O marido de uma amiga, que estudou na FAAP (para quem não é de São Paulo: trata-se de uma das faculdade particulares mais caras daqui), contava que o sr. Pondé, antes de escrever para o jornal, era um professor famoso por "mudar a cabeça" dos alunos.

Aquele professor-evento, com idéias radicais, interpretações surpreendentes que "marcam" os alunos, mostrando um "outro lado", um "segredo" interpretativo que eles nunca haviam imaginado, em suas vidas normais, com pais normais e expectativas normais.

Na Cásper Líbero, onde trabalho, havia um professor assim alguns anos atrás, que criava problemas com a secretaria porque se recusava a preencher diários de classe. Entre os alunos ele era um ídolo, um "mito". Um dia, por curiosidade, entrei numa comunidade do orkut em que os alunos colecionvam suas máximas. Uma garota lembrava de tal professor contando que passara alguns anos em Paris, vivendo do dinheiro que ganhava tocando algum instrumento musical numa estação de metrô.

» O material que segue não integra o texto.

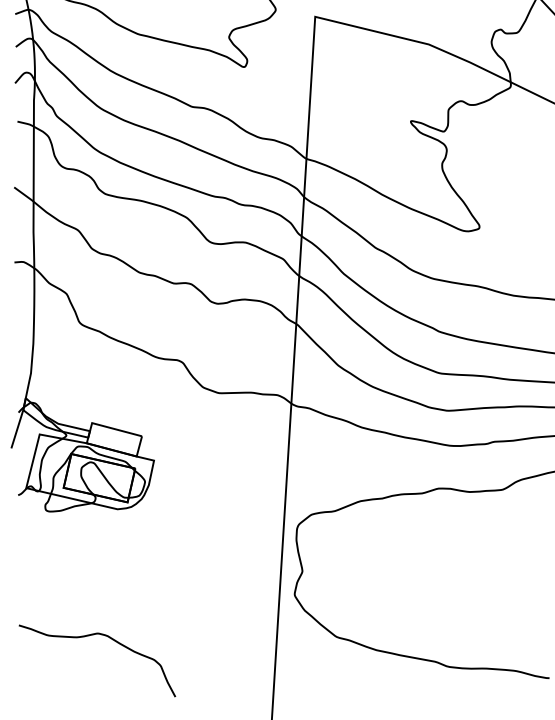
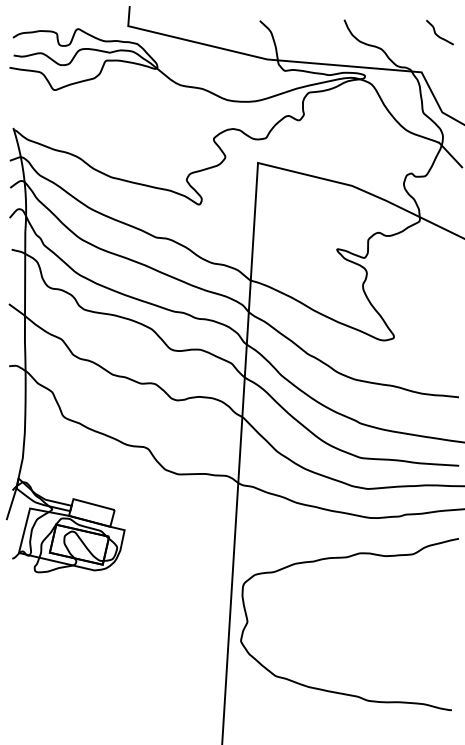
curve: (109, 638) -> (87, 677), removed

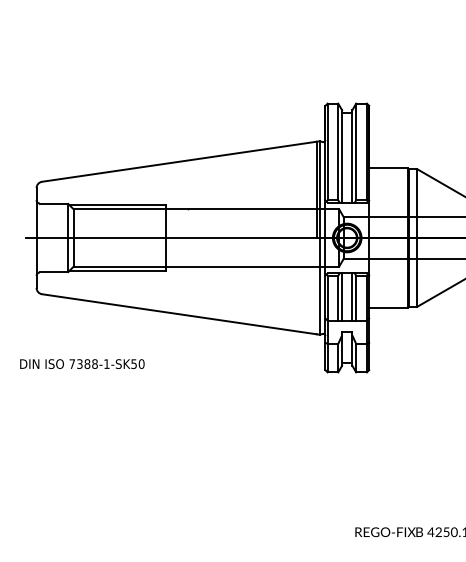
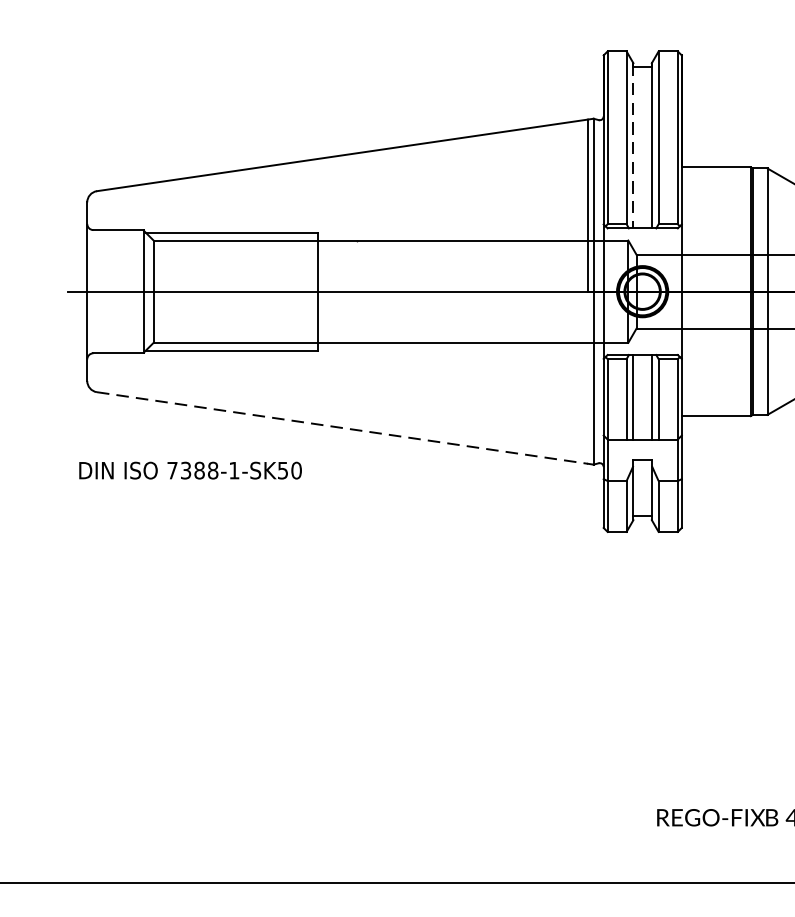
line: (342, 156) -> (634, 145), solid -> dashed
line: (179, 314) -> (342, 428), solid -> dashed
text: (82, 363) -> (190, 469), moved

Bem... qualquer professor conhece esse tipo de colega: o sujeito que seduz os alunos contando "segredos" ou o "lado proibido", normalmente clichés baratos superficialmente libertários, que só impressionam almas inocentes aos 17 anos.

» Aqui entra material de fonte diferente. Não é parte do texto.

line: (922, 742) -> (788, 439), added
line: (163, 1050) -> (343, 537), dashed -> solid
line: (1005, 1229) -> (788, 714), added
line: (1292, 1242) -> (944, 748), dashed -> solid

Muitas vezes o professor "rebelde" e "libertário" na sala de aula é esnobe entre os colegas - que despreza por serem "burocráticos". Tal esnobismo é talvez o único consolo a este libertário frustrado que assina ponto e recebe por hora-aula assim como seus colegas, porém considera tal vida medíocre diante das aspirações grandiosas que tinha mas nunca alcançou.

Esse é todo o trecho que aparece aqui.